Das soll aber nur ein Schritt sein, damit Selenskij den vom Wertewesten intensiv unterstützten Krieg im Donbas fortführen kann. Seit 2014 kämpfen die Regionen Luhansk und Donezk um eine Loslösung von der Ukraine, seit über neun Jahren führt die Ukraine einen Eroberungsfeldzug gegen die dort lebenden russisch-stämmigen Menschen. Damit dieser Feldzug fortgeführt werden kann, sollen nun Piloten aus der Ukraine auf aus den USA stammenden F-16-Kampfjets ausgebildet werden. Seit der russischen Offensive im Februar vergangenen Jahres hat Selenskij keine Luftwaffe mehr. Seine Flugzeuge wurden in den ersten Tagen der Offensive komplett aus dem Verkehr gezogen. Nun also sollen F-16-Kampfflugzeuge diese Lücke schließen.

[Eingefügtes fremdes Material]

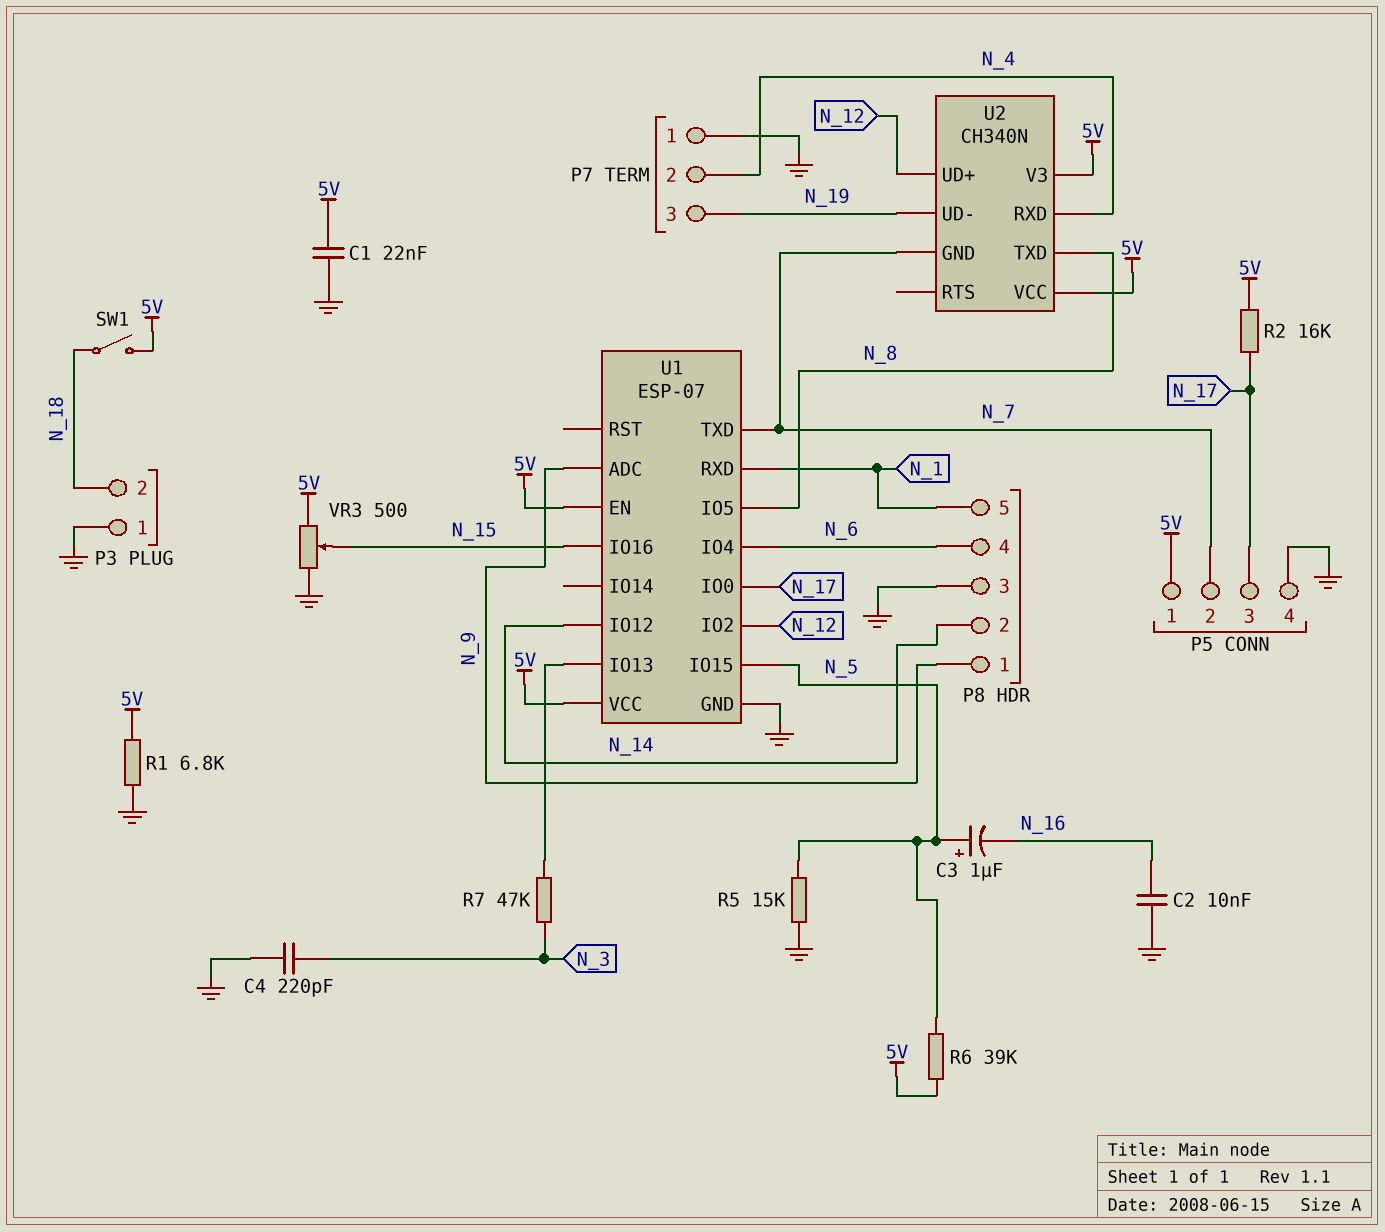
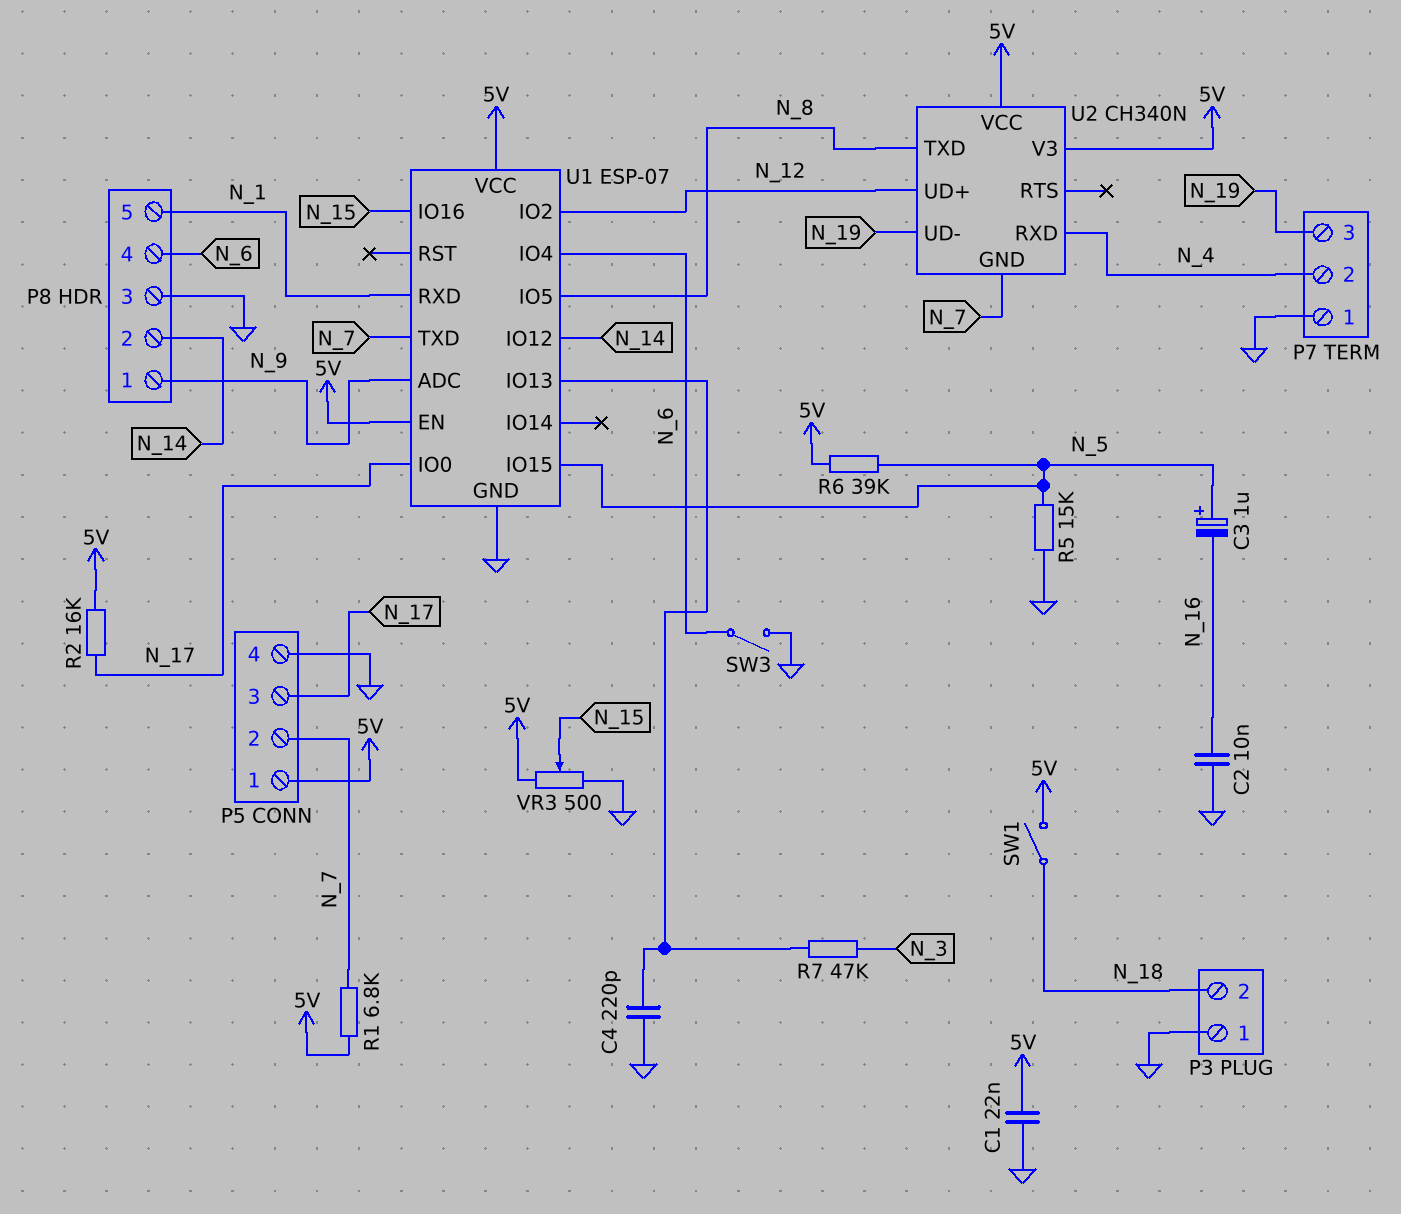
C4: 220pF (GND, N_3) -> 220pF (GND, U1/IO13)
R1: 6.8k (5V, GND) -> 6.8k (5V, N_7)
SW3: none -> switch (GND, N_6)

Das Problem: ukrainische Piloten waren bisher auf Flugzeugen aus entweder alter sowjetischer Produktion oder aus neuerer russischer Produktion ausgebildet. Kyrillische Buchstaben, kyrillische Bedienelemente im Cockpit, wohin man blickt. Das ist bei den F-16-Kampfjets aus US-Produktion ganz anders. Die werden mit der Standardausstattung geliefert, also alles in Englisch. Demzufolge sollen zunächst ukrainische Piloten laut dem zwischen Selenskij und elf westeuropäischen Staaten geschlossenen Memorandum ab August auf den F-16 ausgebildet werden. Danach sollen dann auch einige Kampfflugzeuge dieses Typs an Selenskij übergeben werden. Die genaue Zahl ist nicht definiert worden. Die Ausbildungszeit ist auf vier Monate festgelegt. Zum Vergleich: die Pilotenausbildung bei der Bundeswehr dauert im Optimalfall, also der kürzesten möglichen Zeit, zehn(!) Monate, also mehr als doppelt so lange.